Frecuenté tantas veces a esta mujer que empecé a considerarla familiar. Comenzaba la década del 80 y yo vivía al pie de un páramo de la cordillera central de los Andes colombianos. En los pueblos fríos, donde la neblina arropa las casas desde antes del atardecer, las noches son largas, silenciosas y enigmáticas; y tal vez por esas características son también propicias para la fabulación. Volví a la mujer del vestido negro cortado como una sotana y a la niña que celaba un ramo de flores casi todas las noches. Permanecí muchas horas en los recodos de esa historia, que ocupaba apenas un rincón de Los Funerales de la Mama Grande, sin pasar la página. Me perdí en La siesta del martes sin saber que tan pocas páginas eran mi impronta ética y estética.

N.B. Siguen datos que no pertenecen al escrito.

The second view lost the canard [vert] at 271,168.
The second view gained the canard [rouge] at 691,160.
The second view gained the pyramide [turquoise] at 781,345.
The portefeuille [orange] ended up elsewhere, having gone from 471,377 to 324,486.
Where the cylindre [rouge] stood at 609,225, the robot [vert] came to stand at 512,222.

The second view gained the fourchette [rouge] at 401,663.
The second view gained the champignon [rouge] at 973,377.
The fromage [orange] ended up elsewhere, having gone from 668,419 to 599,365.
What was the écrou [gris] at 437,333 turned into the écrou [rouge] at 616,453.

El 21 de octubre de 1982 la magia con los Centeno se rompió cuando la profesora de español dijo ante diecisiete niñas que Gabriel García Márquez era el nuevo Premio Nobel de Literatura. Un día después escuché la voz arrulladora del escritor por la radio y lo vi en la pantalla deslucida del televisor. García Márquez me cegó de repente ante la madre de Carlos Centeno. Me fui detrás de él y de su mano llegué a Macondo, un universo desmesurado creado apenas con palabras. De la fascinación por el poder de la escritura para fijar la complejidad tal y como me la dejó ver García Márquez, no pude escapar jamás. El jueves pasado, cuando supe de su muerte, sentí que la tierra se hundía debajo de mis pies. Tal vez me supe huérfana porque la epifanía del lenguaje propio es el primer paso para hallarnos en el laberinto que somos y él, García Márquez, iluminó un camino por el que cientos de jóvenes de América Latina decidimos echar a andar.

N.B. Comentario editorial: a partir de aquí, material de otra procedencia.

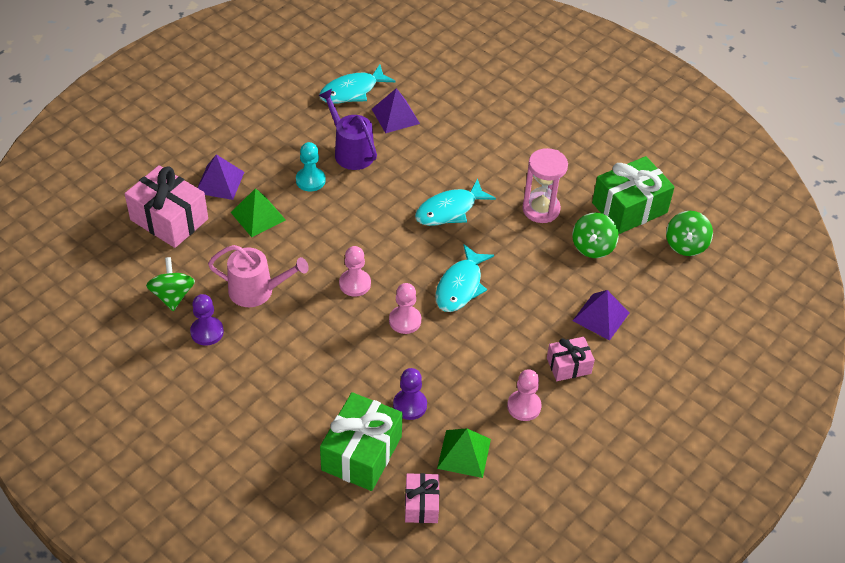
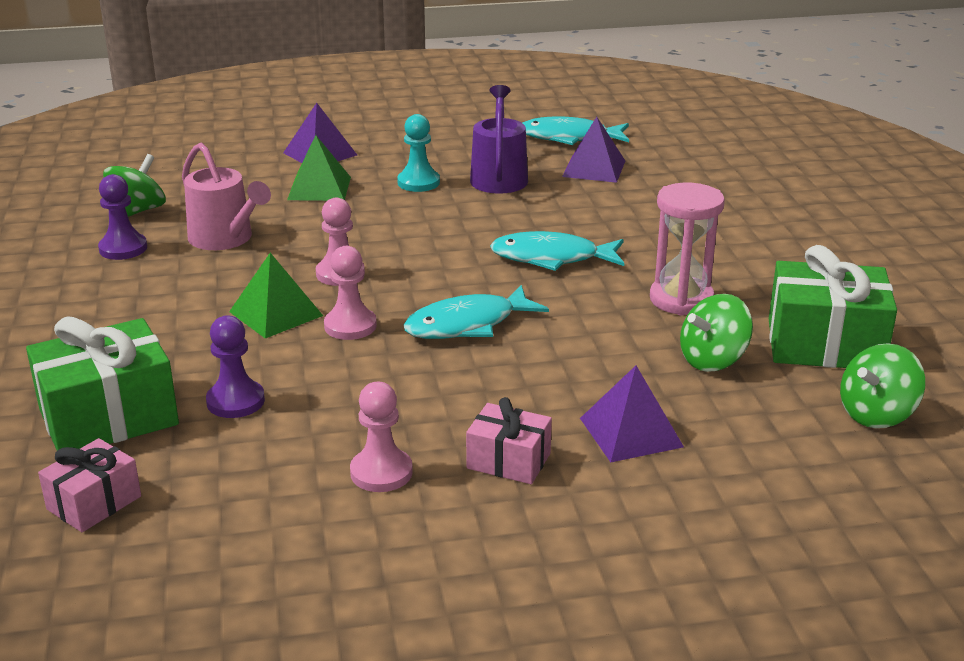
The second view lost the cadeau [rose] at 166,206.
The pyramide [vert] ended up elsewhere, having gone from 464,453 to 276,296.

La siesta del martes se convirtió para mí en un territorio de búsquedas intensas. No solo era un pañuelo que en cada pliegue escondía la potencia de sus personajes, la trama de una historia abierta, la contundencia de un lenguaje que acariciaba o golpeaba; ese cuento era desgarrador y compasivo como es, a veces, la vida misma. Con ese descubrimiento, la fascinación por la escritura como fin dejó su lugar a una perturbación que no cesa, a una inquietud que se mantiene en vilo, a un aguijón que obliga a estar en pie. La preocupación por la belleza del estilo entró en reposo y se avivó una inquietud de otro talante: tener algo para decir. Y solo entonces, al tener algo para decir, tal y como lo aprendí de García Márquez aunque él jamás me lo enseñó, hacer los mayores esfuerzos para convertir ese qué en un relato memorable.